I know you already got an answer, but as another native English speaker, I can confirm that we say "The color orange" and not "The orange color."
The second one would only be used if you were talking about a very specific color of orange. Maybe if there were buckets of paint and you were talking about an orange bucket, you might say, "The orange color is okay, but that purple color is even better." But talking about the color orange in general, definitely "the color orange."
Actually, "arancio" is the orange tree, the fruit is "arancia" (plural: "arance").
A hint: often fruit tree are masculine such as the related fruit is feminine. E.g.: melo/mela; pero/pera; ciliegio/ciliegia; arancio/arancia; pruno/prugna; nocciòlo/nocciola; banano/banana... but: limone and fico are always masculine!!! (pay more attention on "fico"!) ;)
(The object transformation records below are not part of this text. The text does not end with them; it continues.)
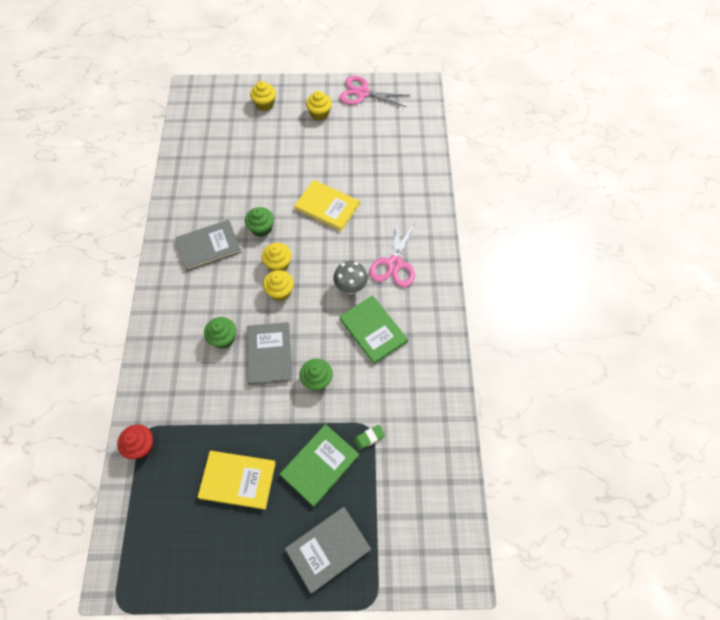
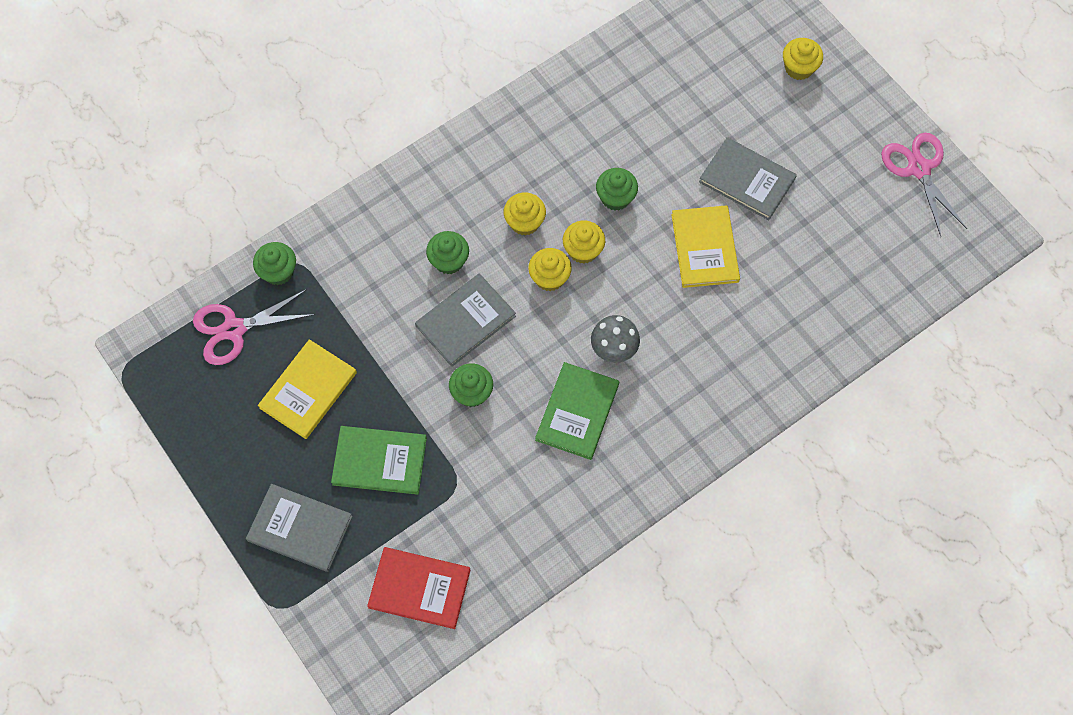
camera: 55 degrees right, 5 degrees up
(141, 446) = (278, 271): red cupcake -> green cupcake
(209, 246) = (548, 160): grey book -> grey book (747, 180)
(238, 480) = (308, 390): yellow book -> yellow book turned 60 degrees clockwise
(319, 114) = (839, 141): yellow cupcake -> yellow cupcake (524, 222)
(369, 438) = (445, 492): green eraser -> none
(394, 264) = (684, 378): pink scissors -> pink scissors (234, 329)
(421, 495) = (419, 588): none -> red book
The color orange and the orange color would not be used in the same way. You might say the orange color in that dress is bright. But if you wanted to talk about the color orange in general, you would say The color orange. This article has it on its title.
I am sure if you perform a search where you are, you'll find plenty of hits for The colour orange.
As for your need for British spelling, I know that Duo accepts British spellings and terms, although I suspect it's always a struggle. Duolingo is an American company headquartered in Pennsylvania. They speak American English. They have never said anything but that. What is displayed as an answer will always be in American English. Get over yourself.
The base form of an adjective that you learn is generally the masculine one ending in o. If the first form that you think of doesn't end in o, then you should know that there are going to be differences. Both adjectives and nouns ending in e have to be different, because e is the normal ending for femmine plural nouns and their adjectives. Arancione has only two forms. Arancione is for either masculine or feminine nouns in the singular. Arancioni is used for both masculine and feminine nouns in the plural. A similar thing happens with nouns ending in e. They all form plurals with i, whether they are masculine and feminine. It can be misleading for learners who haven't learned all the genders of the nouns they know. It can mess up that perfect Italian system of having matching endings for the article, noun and adjective and/or make you think a feminine noun is masculine.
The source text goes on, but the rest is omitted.